Re: [PATCH v2 01/16] CIFS: Fix async reading on reconnects

Pavel Shilovsky <pshilovsky@xxxxxxxxx> · Thu, 3 Jul 2014 20:12:57 +0400

2014-07-03 14:45 GMT+04:00 Jeff Layton <jlayton@xxxxxxxxx>:
> On Fri, 27 Jun 2014 20:06:48 +0400
> Pavel Shilovsky <pshilovsky@xxxxxxxxx> wrote:
>
>> 2014-06-27 14:52 GMT+04:00 Jeff Layton <jlayton@xxxxxxxxxxxxxxx>:
>> > On Fri, 27 Jun 2014 13:57:38 +0400
>> > Pavel Shilovsky <pshilovsky@xxxxxxxxx> wrote:
>> >
>> >> If we get into read_into_pages() from cifs_readv_receive() and then
>> >> loose a network, we issue cifs_reconnect that moves all mids to
>> >> a private list and issue their callbacks. The callback of the async
>> >> read request sets a mid to retry, frees it and wakes up a process
>> >> that waits on the rdata completion.
>> >>
>> >> After the connection is established we return from read_into_pages()
>> >> with a short read, use the mid that was freed before and try to read
>> >> the remaining data from the a newly created socket. Both actions are
>> >> not what we want to do. In reconnect cases (-EAGAIN) we should not
>> >> mask off the error with a short read but should return the error
>> >> code instead.
>> >>
>> >
>> > I'm not sure I understand what problem this solves.

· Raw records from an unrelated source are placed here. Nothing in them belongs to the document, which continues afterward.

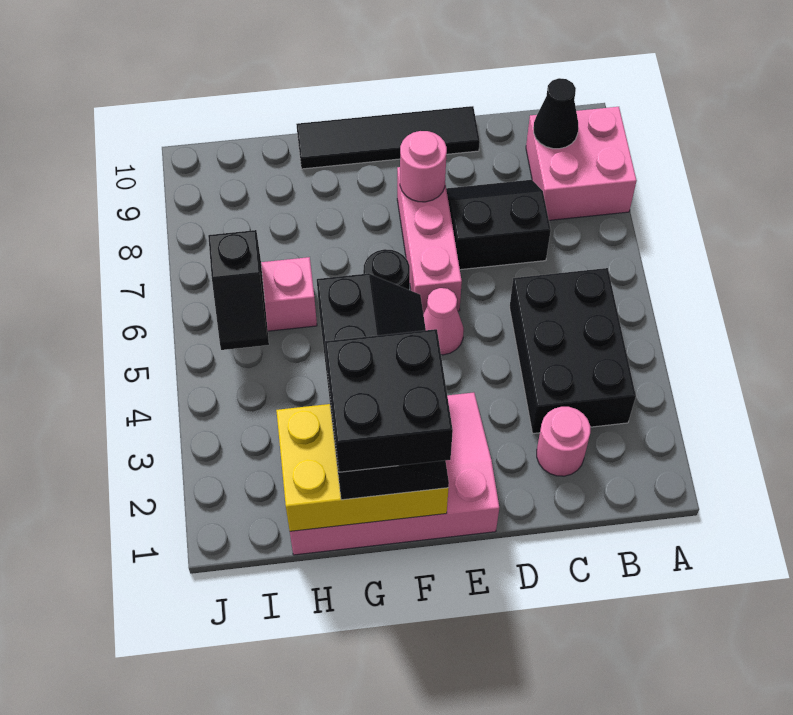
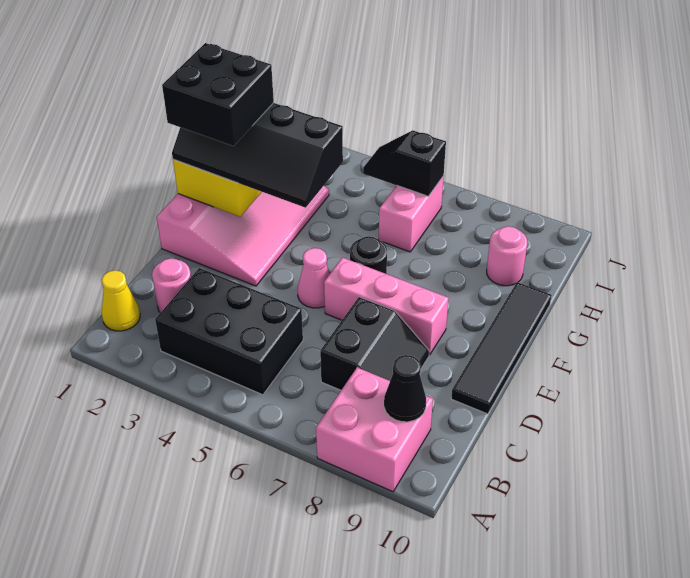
none -> yellow cone B1 level 1
pink round brick E8 level 2 -> pink round brick H9 level 1

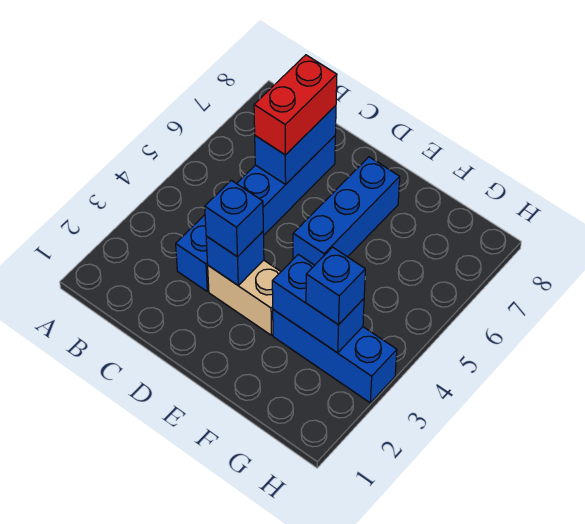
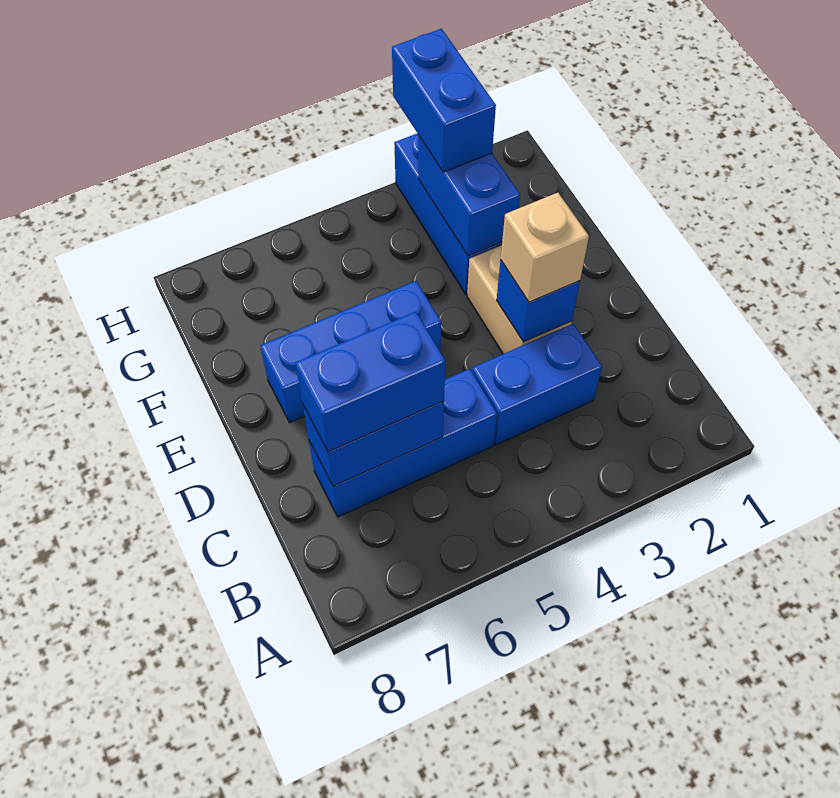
red brick C6:C7 level 3 -> blue brick C6:C7 level 3
blue brick D3 level 3 -> tan brick D3 level 3
blue brick G3 level 3 -> blue brick G3:H3 level 3

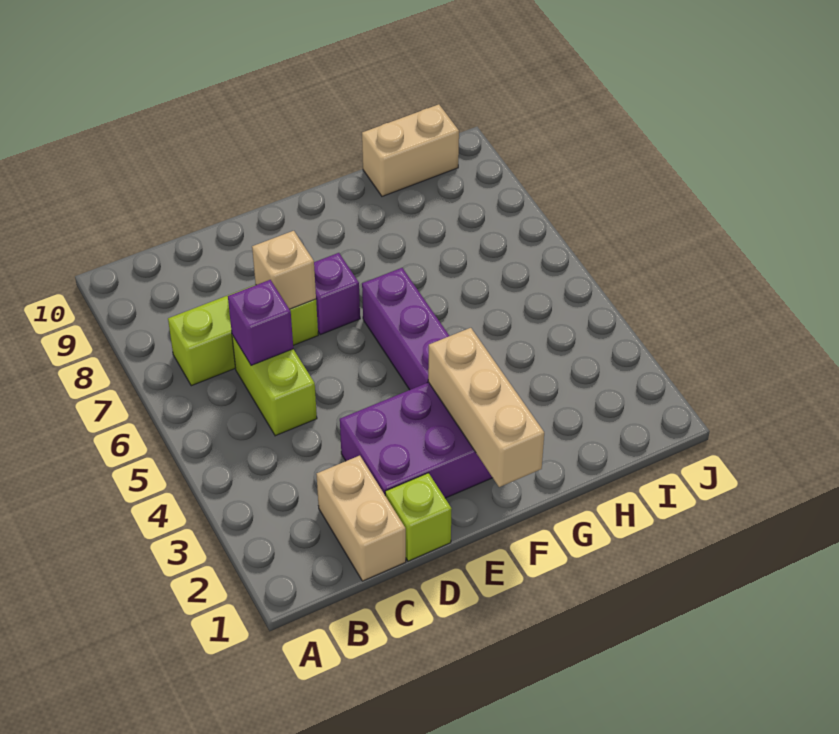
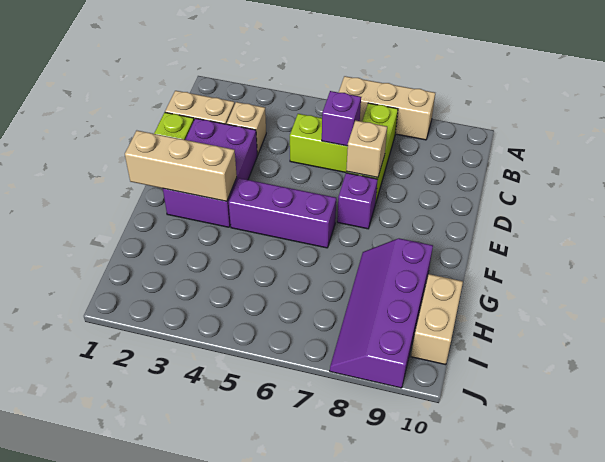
none -> tan brick A6:A8 level 1
none -> tan brick C3 level 1
none -> purple slope G8:J9 level 1 top 9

Why is returning a
>> > short read wrong here?
>> >
>>
>> This patch solves several problems in cifs_readv_receive() when
>> read_into_pages() call ended up with cifs_reconnect inside it:
>>
>> 1) prevents use-after-free and a possible double free for "mid"
>> variable; this can cause kernel oopses.
>>
>> 2) prevents updating rdata->bytes with a short read length that causes
>> the cifs_async_readv() caller to retry write request with a shorten
>> wrong length; this can cause data coherency problems.
>>
>> 3) prevents reading an actual data from a newly created socket through
>> cifs_readv_discard() -- this data can be a part of a negotiate
>> response received from the server; this can cause the client to retry
>> negotiate or hang.
>>
>> Oopses from the 1st scenario was not observed since
>> cifs_readv_discard() returns negative value while trying to get a
>> remaining data. The 2nd and 3rd one were caught during testing: issue
>> reading with "dd", then switch off network on the server, wait 120 sec
>> and switch on network. The bug is caught when we are lucky enough to
>> stop the link while the client is in read_into_pages().
>>
>> The patch fixes all these problems for me. It stays on the following
>> logic if a reconnect has happened:
>> 1) all mids are already marked to retry and their callbacks are issued
>> - we shouldn't do anything with our mid/rdata since the requests will
>> be retried anyway.
>> 2) the socket is newly created - we shouldn't try to get any remaining
>> data of the previous connection.
>>
>> While -EAGAIN error code will be able to indicate something else in
>> possible future patches I prefer to leave it that way since the patch
>> is small and easy to apply that is critical for stable series. More
>> accurate way is to add a flag that is passed through
>> cifs_readv_from_socket() and switched on if cifs_reconnect() was
>> issued (like Steve suggested).
>>
>
> Hmm, ok. I think the best fix would be to use a different error code
> than -EAGAIN for the case where we have or are going to reconnect the
> socket.
>
> My main concern here is that you may end up doing 99% of a valid read
> into the set of pages, only to get a disconnect right at the end. If
> you eventually end up returning a non-retryable error back to userland,
> it may not expect that the pages it passed in were written to. If you
> don't return a short read in that situation then you're potentially not
> communicating what actually happened to userland.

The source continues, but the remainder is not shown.